Diesel Dual Fuel Systems
One of the best applications for dual fuel is for stationary engines which are typically used for power generation, pumping, and running compressors. In this case, the engines are designed to consume natural gas with a small, pilot injection of diesel fuel to ignite this fuel mixture. Natural gas is used in this application because it has an extremely high resistance to self ignition from the high compression-ratios used in diesel engines. The critical compression ratio (CCR) of natural gas is about 15:1, depending upon the amount of methane in the fuel. Like a conventional single-fuel diesel engine, there is no throttle valve and load control is done by adjusting the fuel mixture. These engines are among the most efficient in terms of kW produced per Joules consumed (hp produced per BTU consumed) because of the thermal efficiency of the diesel cycle.
In the automotive world, there are kits available to convert your diesel truck engine to dual fuel operation. However, the important difference between automotive engines and stationary engines is that automotive engines generally rely on propane as the gaseous fuel and this is simply because propane has a higher energy density than natural gas. When comparing propane with natural gas, propane has a lower resistance to self-ignition. Propane's Anti-Knock Index or Octane Number is much lower than natural gas' (104 compared with 120+) which limits the static compression ratio to around 12:1. A typical diesel engine has much higher compression ratio than this so a propane-fueled diesel engine will knock severely with sufficient amounts propane.
In an automotive diesel dual fuel application, propane provides increased energy storage over natural gas because approximately 4 to 5 times more propane can be stored in the same physical space as compressed natural gas. However, CNG is often much cheaper than propane and many vehicles like school buses and pickup trucks often have ample room to place a sufficiently large CNG cylinder onboard.

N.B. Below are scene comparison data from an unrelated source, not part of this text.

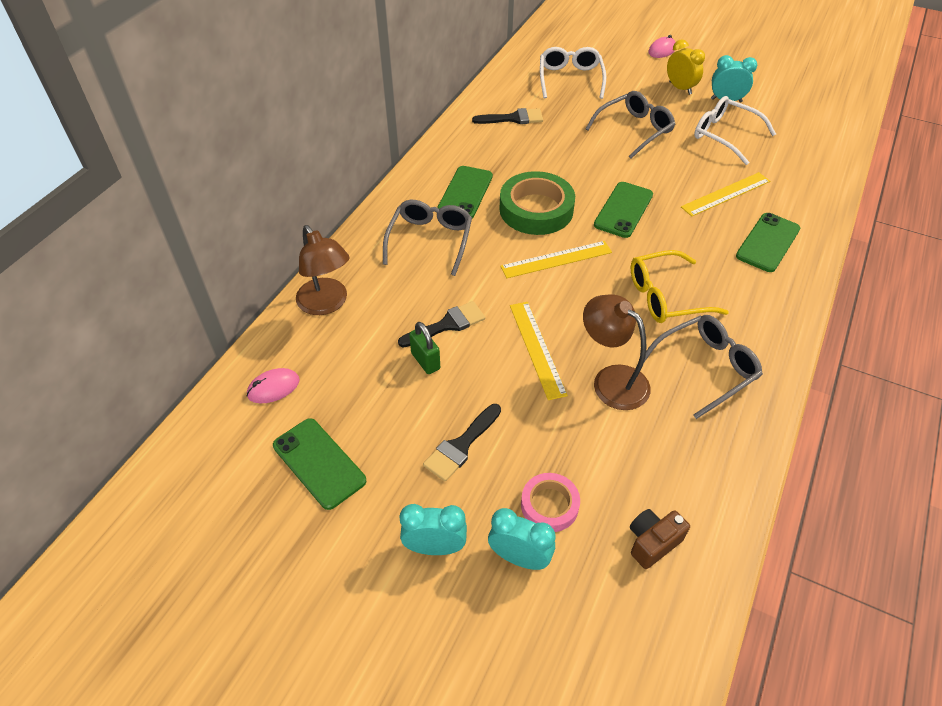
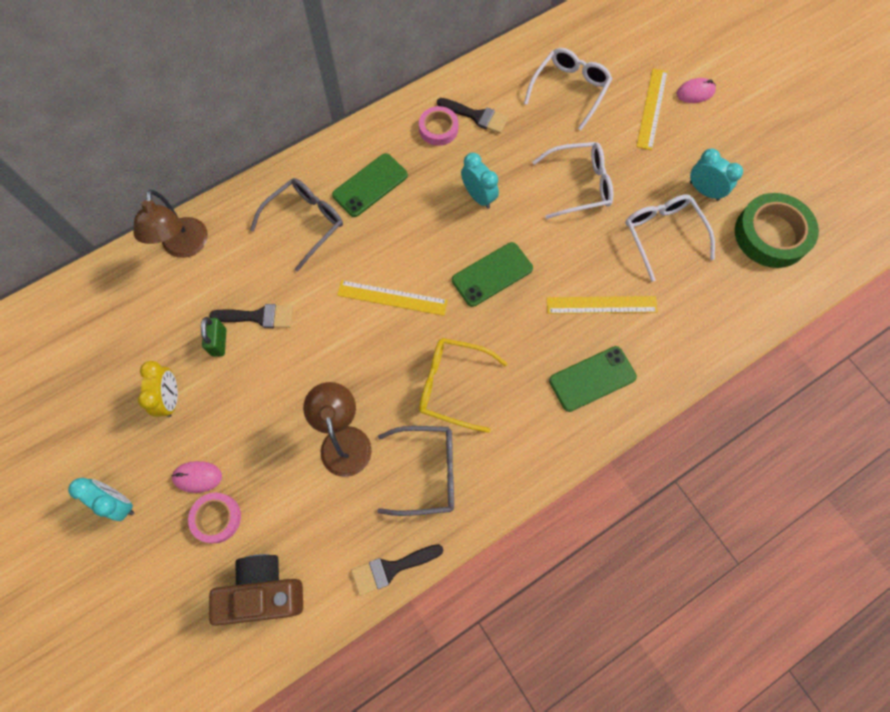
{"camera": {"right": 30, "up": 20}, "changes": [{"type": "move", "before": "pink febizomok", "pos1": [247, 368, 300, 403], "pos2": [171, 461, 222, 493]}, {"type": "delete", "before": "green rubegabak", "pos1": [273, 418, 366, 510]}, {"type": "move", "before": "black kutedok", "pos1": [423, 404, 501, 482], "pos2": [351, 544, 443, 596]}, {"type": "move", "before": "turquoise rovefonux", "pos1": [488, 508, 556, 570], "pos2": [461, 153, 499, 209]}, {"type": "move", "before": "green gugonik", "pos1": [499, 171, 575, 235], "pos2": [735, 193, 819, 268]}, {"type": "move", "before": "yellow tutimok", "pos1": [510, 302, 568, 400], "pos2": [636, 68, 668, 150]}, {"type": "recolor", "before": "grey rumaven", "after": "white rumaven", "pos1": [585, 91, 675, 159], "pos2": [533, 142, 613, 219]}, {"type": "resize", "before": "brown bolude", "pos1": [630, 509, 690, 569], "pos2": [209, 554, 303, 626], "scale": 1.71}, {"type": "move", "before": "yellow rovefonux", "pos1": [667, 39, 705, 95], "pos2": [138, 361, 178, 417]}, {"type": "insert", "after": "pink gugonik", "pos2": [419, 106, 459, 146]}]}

Although dual fuel systems can be described as fumigation systems or injection systems, both commonly supply a gaseous fuel vapor upstream (one system, downstream) of the turbocharger. Injection systems simply use injectors (rather than a mixing device) to provide a more precisely controlled amount of fuel to the engine. No system (that we're aware of) offers port injection, where a precise amount of fuel is supplied to individual cylinders. Instead, all systems provide a premixed fuel-air mixture to the engine and diesel fuel is injected into each cylinder to ignite the homogeneous gaseous fuel mixture.